De los medios de prueba antes mencionados, analizados en conjunto atendiendo la libre formación del convencimiento y la sana crítica (Art. 61 del CPTSS), con las documentales allegadas, lo manifestado por los demandantes y los testimonios recolectados se tiene que, como se dijo en líneas pasadas, la señora Tatiana Otero estuvo vinculada mediante contrato laboral a término indefinido desde el 16 de julio de 2018.
Así mismo, se encuentra probado por la misma declaración de esta que, en abril de 2019 la compañía demandada pagó en favor de la accionante el valor proporcional por concepto de bonificación en suma de $12.075.022 que correspondió a seis (6) meses de trabajo. Igualmente, se demostró que la relación laboral entre las partes finiquitó el 17 de diciembre de 2019 fecha en la cual no se le pagó lo correspondiente por la bonificación del año 2019.
En lo que refiere al señor Julián Cifuentes, se encontró probado que estuvo vinculado mediante contrato laboral a término indefinido desde el 02 de abril de 2018. Así mismo, se encuentra probado por su misma declaración que, en abril de 2019 la compañía demandada pagó en favor del accionante el valor proporcional por concepto de bonificación en suma de $44.136.019 que correspondió a nueve 23 (9) meses de trabajo.

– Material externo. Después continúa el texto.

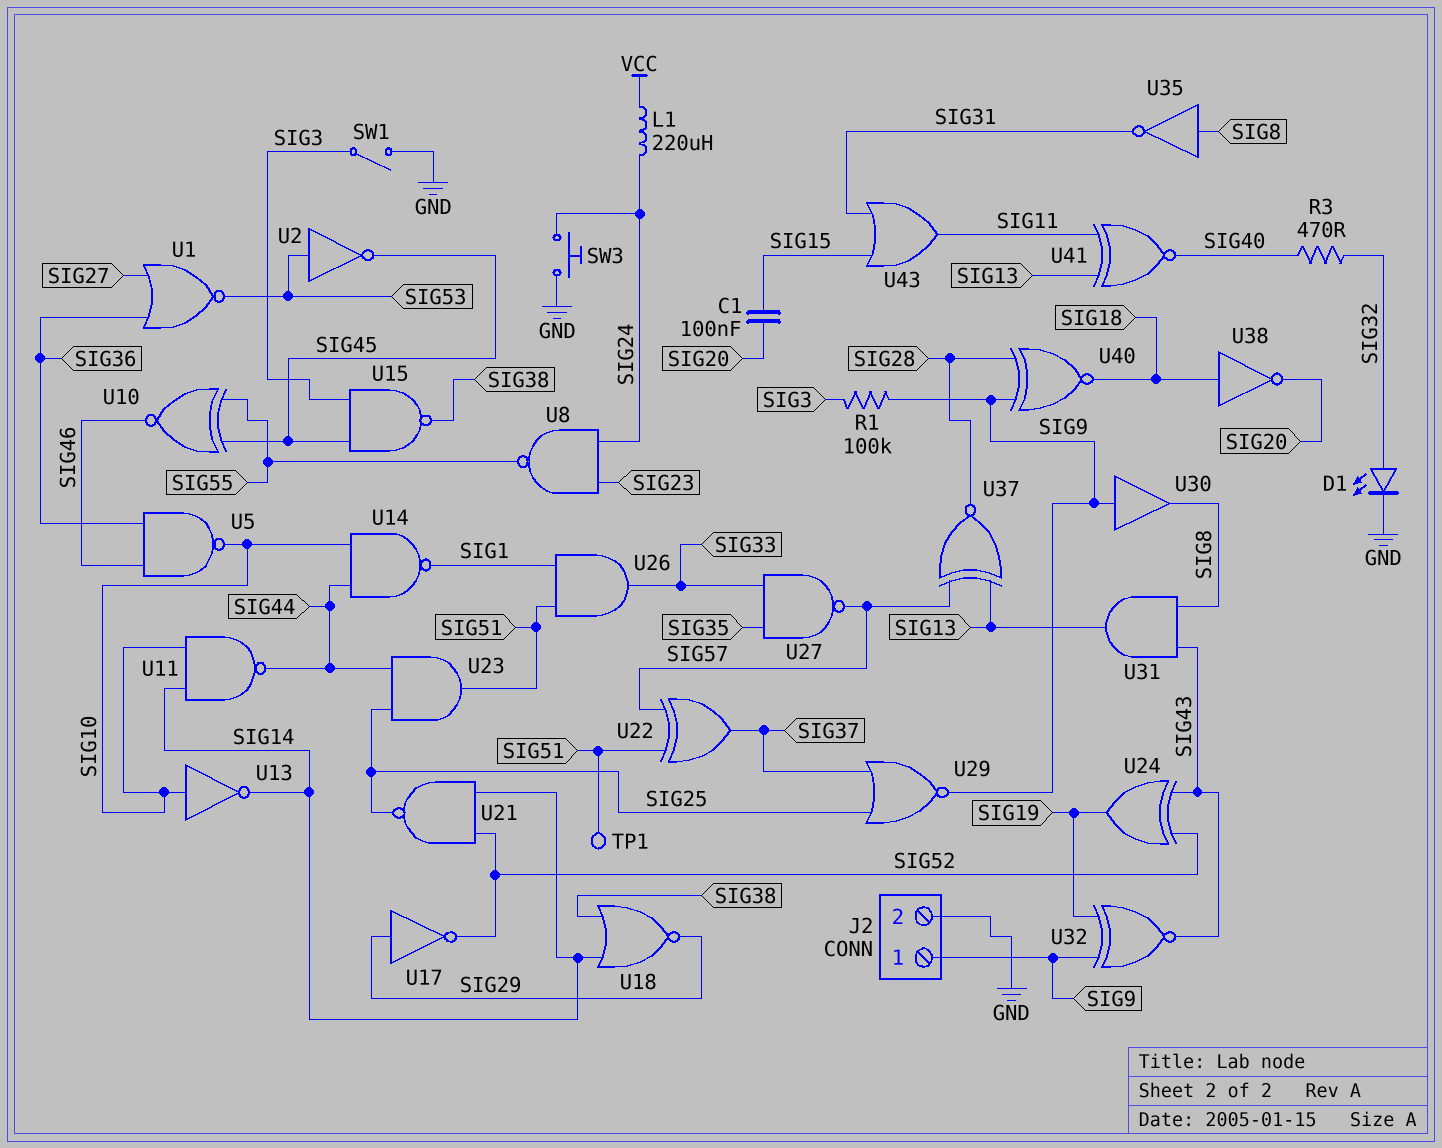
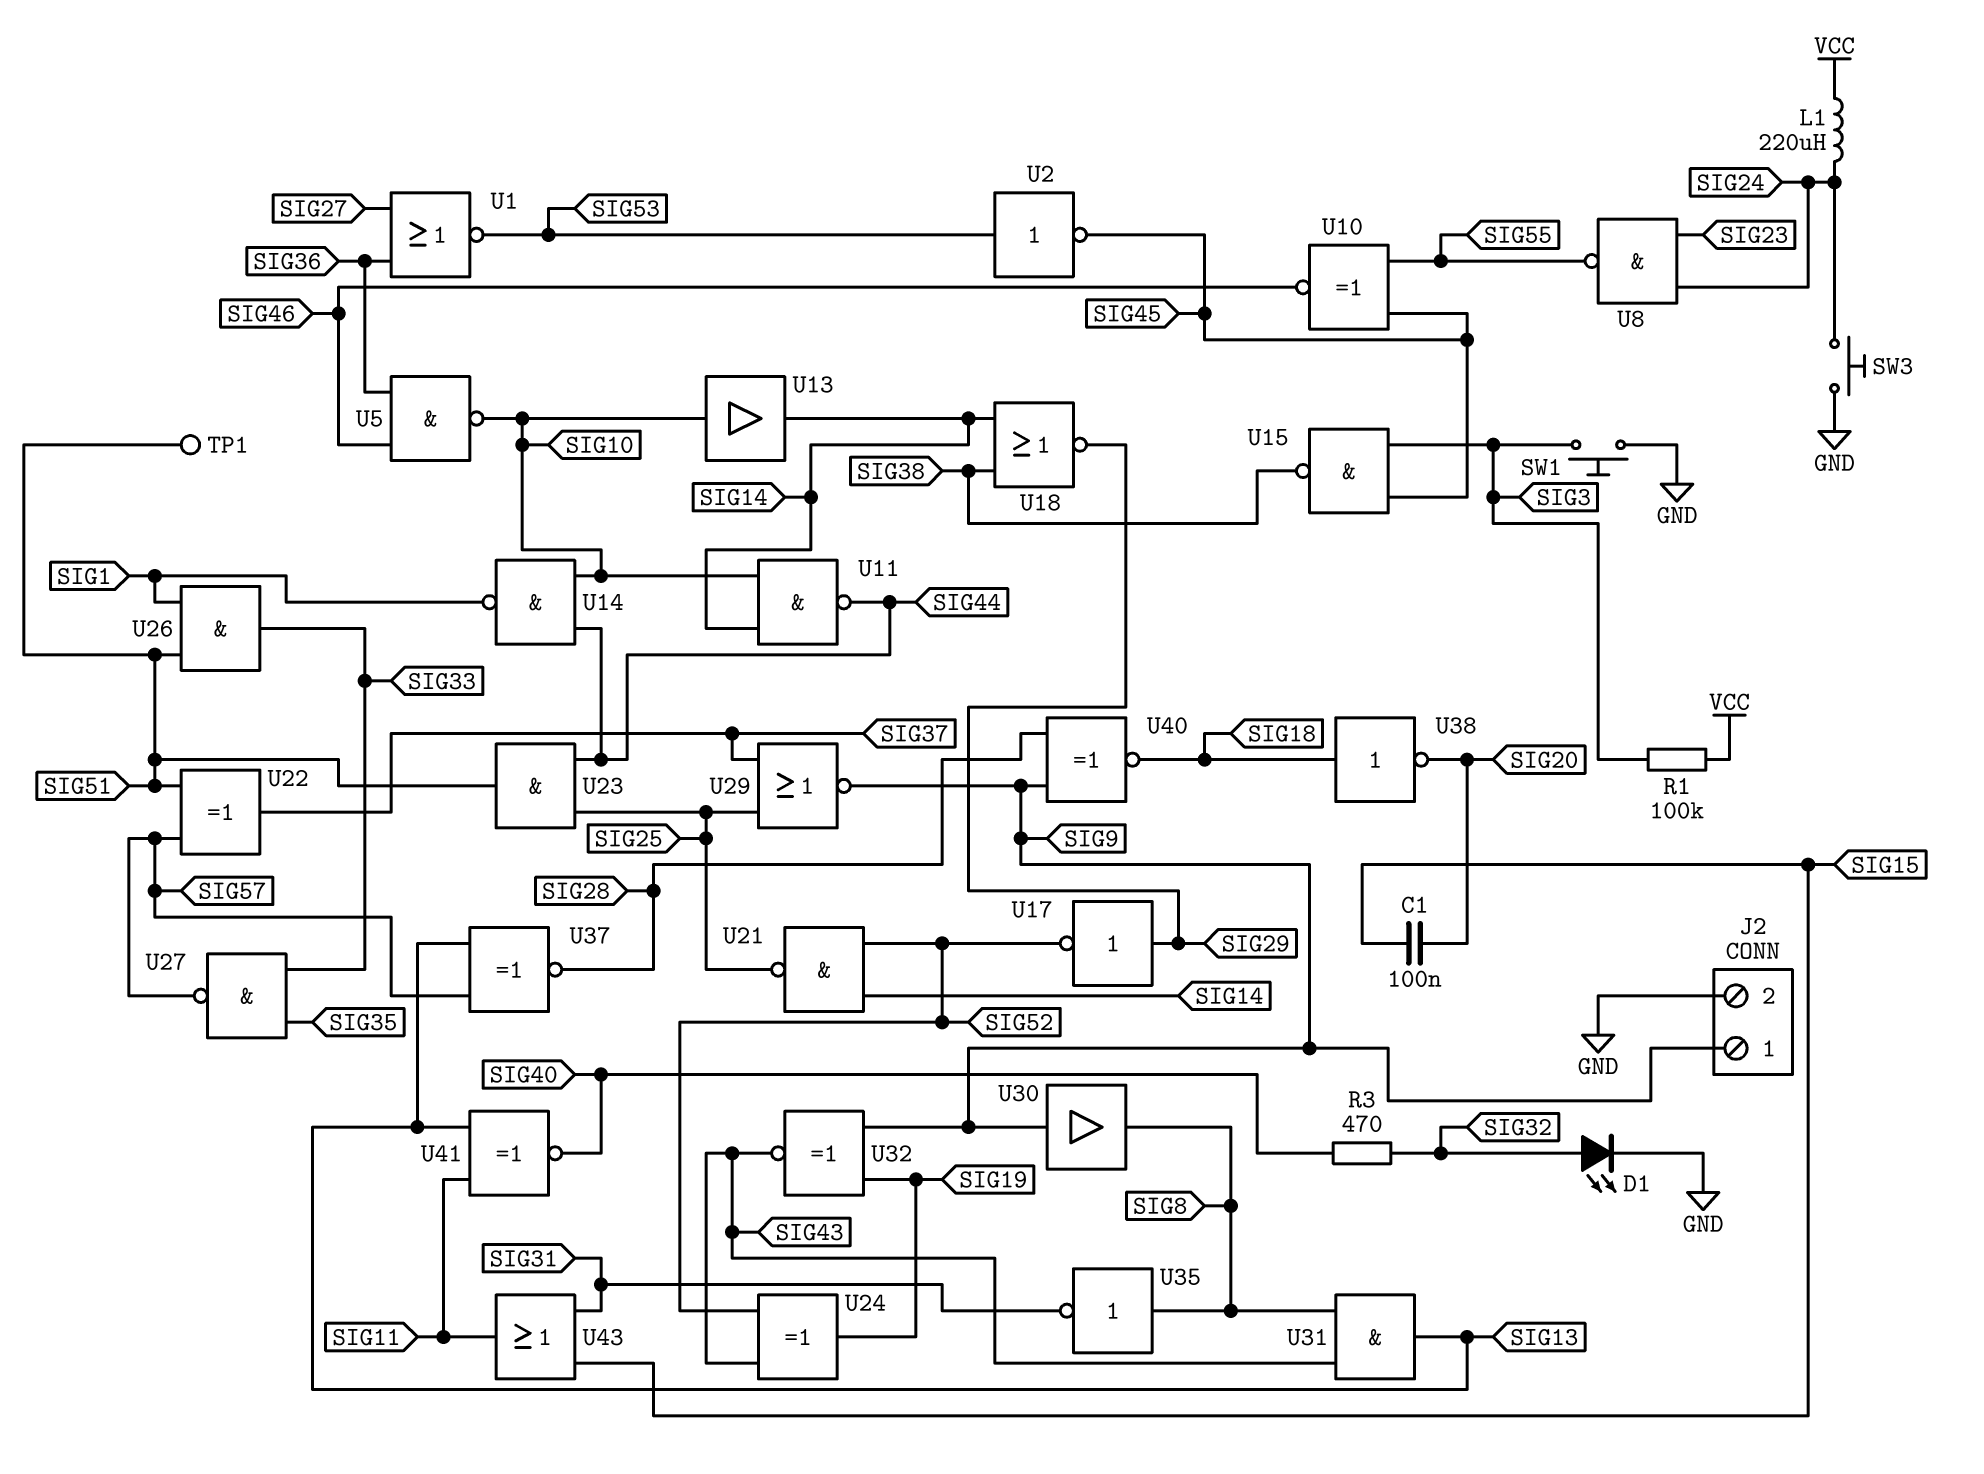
R1: 100k (SIG3, SIG9) -> 100k (SIG3, VCC)
SW1: switch (GND, SIG3) -> button (GND, SIG3)
U13: NOT (in SIG10, out SIG14) -> buffer (in SIG10, out SIG14)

Igualmente, se demostró que la relación laboral entre las partes finiquitó el 17 de diciembre de 2019 fecha en la cual no se le pagó lo correspondiente por la bonificación del año 2019. Por otra parte, del contrato de trabajo que obra en el expediente se prueba que las partes convinieron como remuneración un salario integral, así como otros beneficios de carácter extralegal, extrayéndose del mencionado documento lo siguiente: “8.3.
(…) Así mismo, los beneficios extralegales son discrecionales de la compañía y podrá modificarlos o terminarlos cuando lo considere necesario”. A continuación, en el punto 8.4 del Contrato de trabajo, se dice que: “En adición a los montos fijados como salario, el EMPLEADOR otorgará los siguientes beneficios los cuales las partes han acordado expresamente que no serán constitutivos de salario en virtud del presente contrato (…) a) Bonificación equivalente al 30% de 12 veces salario integral recibido por el empleado durante un año calendario.
Y en el punto 8.5 del Contrato de trabajo, se aclara: “Considerando los beneficios establecidos en la cláusula 8.4 pueden ser otorgados por el EMPLEADOR según su criterio, las partes acuerdan que aquellos beneficios extralegales pueden variar, ser suspendidos o retirados unilateralmente por el empleador, en cualquier momento y a su discreción, sin que esto se pueda considerar como una desmejora de las condiciones laborales”.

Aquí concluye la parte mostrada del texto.